女子400メートルリレーは「3分36秒20」のタイムで全体9位に。決勝進出ならず。それでも池江璃花子(右から2人目)の五輪出場には大きな意味がある 【写真は共同】

 女子400メートルリレーは日本記録(3分36秒17)に「0秒03」届きませんでした。正直、0秒03速く泳いだとしても、決勝進出の8位(スウェーデンの3分35秒93)には届かなかったわけで、リレー種目は予選を勝ち抜くチームが順当であることが多いですね。日本は予選2組目の2コースだったので、エントリーの時点で全体の9番目の立ち位置だったんですよね。ただ、決勝進出を目標にしていたので9位というのは悔しかったと思います。

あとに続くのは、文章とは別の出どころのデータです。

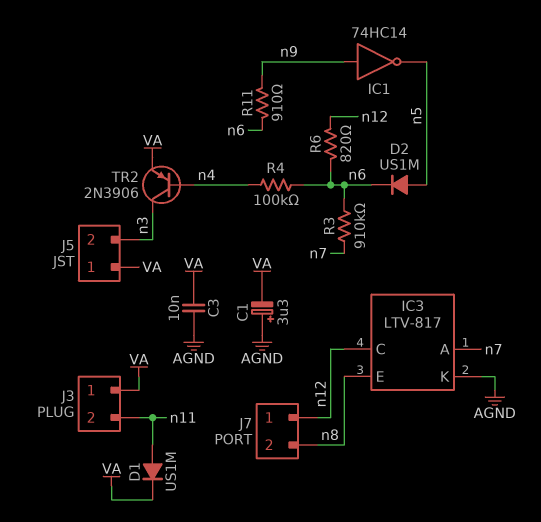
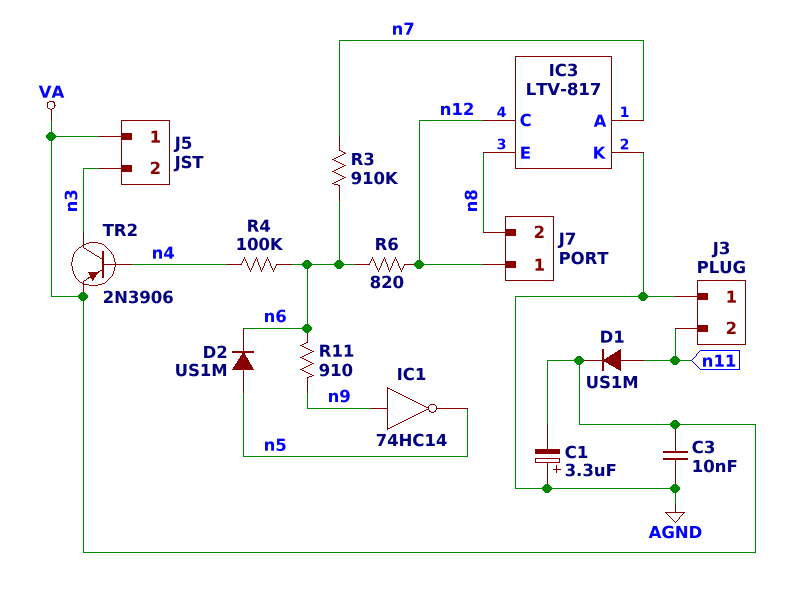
J3 pin 1: VA -> AGND

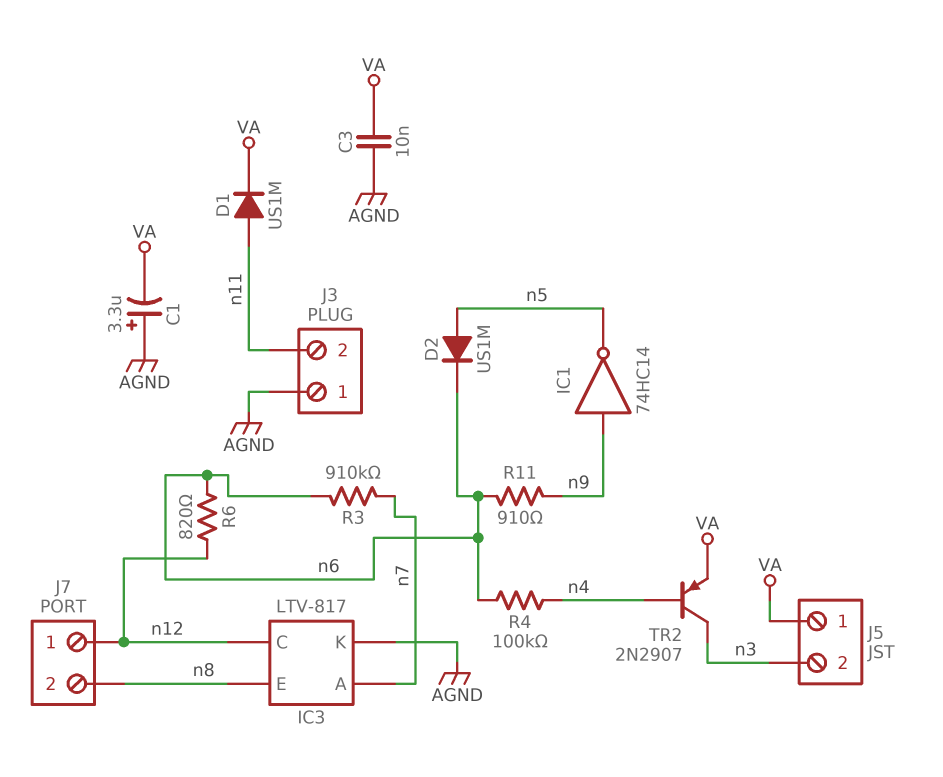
TR2: PNP 2N3906 (B n4, C n3, E VA) -> PNP 2N2907 (B n4, C n3, E VA)

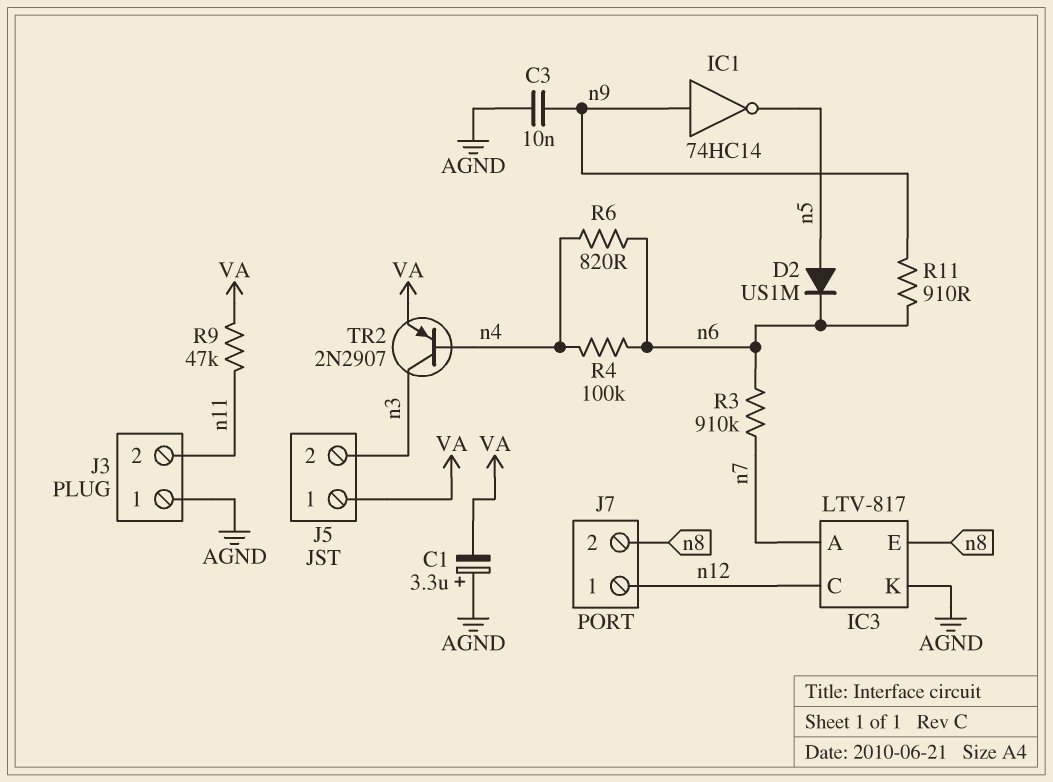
C3: 10nF (AGND, VA) -> 10nF (AGND, n9)
D1: diode US1M (A n11, K VA) -> none
R6: 820 (n6, n12) -> 820 (n4, n6)
R9: none -> 47k (VA, n11)

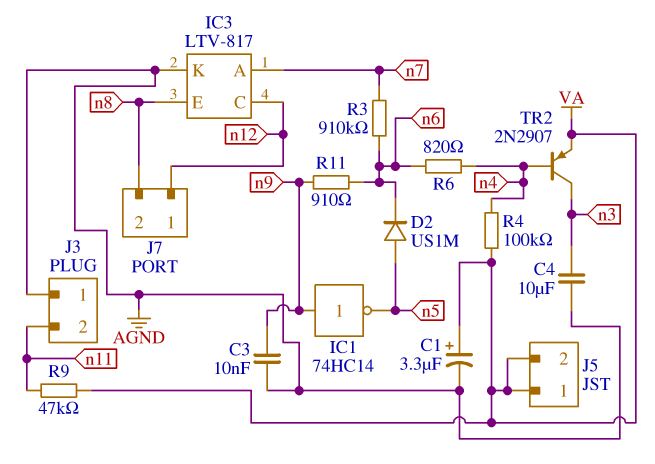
C1: 3.3uF (plus AGND, minus VA) -> 3.3uF (plus VA, minus AGND)
C4: none -> 10uF (AGND, n3)
J5 pin 2: n3 -> VA
R4: 100k (n4, n6) -> 100k (VA, n4)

 池江選手が五輪に出場することで、注目度や期待が高まりすぎてしまった感はありました。もちろん、それを彼女も他のメンバーもわかっているので、実力を出し切ろうという気持ちはあったと思います。リレーで重要な「引き継ぎ」の部分も、4月の五輪選考後から4人で取り組んできたのでスタートが遅れることはなかったです。なので、世界とは実力の差がありました。4人それぞれのちょっとずつ足りなかった部分が積み重なり、それが全体の結果に響いてしまう……それがリレーという種目なんです。

 池江選手の泳ぎを見ていて、彼女が持つポテンシャルはやはり素晴らしいという泳ぎでした。(病気になって)ゼロどころかマイナスからの再スタートでしたので、仕方のないことです。以前の自分とはまったく違うことを理解し、「今までの感覚を求めてはいけない」という葛藤はあると思います。人はどうしても今までの自分と比べてしまいますよね。でも彼女は「それをしても仕方がない」というのもわかっているはず……うまく言葉が見つかりませんが、そういう一面を表に見せないところが彼女の強さなんだと思います。

 池江選手が五輪に出場してこの舞台で泳ぐことができただけでも、想像以上のことなんです。なかには(メダルや奇跡を)期待してしまう方もいるかもしれませんが、私は個人的に「出場することに意味がある」というのは、こういうことなんだなと感じました。昨日の彼女の表情から五輪を心から楽しんでいるのが伝わってきました。日本の選手たちにとって五輪の意味や価値は「結果」に左右されますが、それとは異なる点において「池江選手は唯一無二の存在」なのだと思います。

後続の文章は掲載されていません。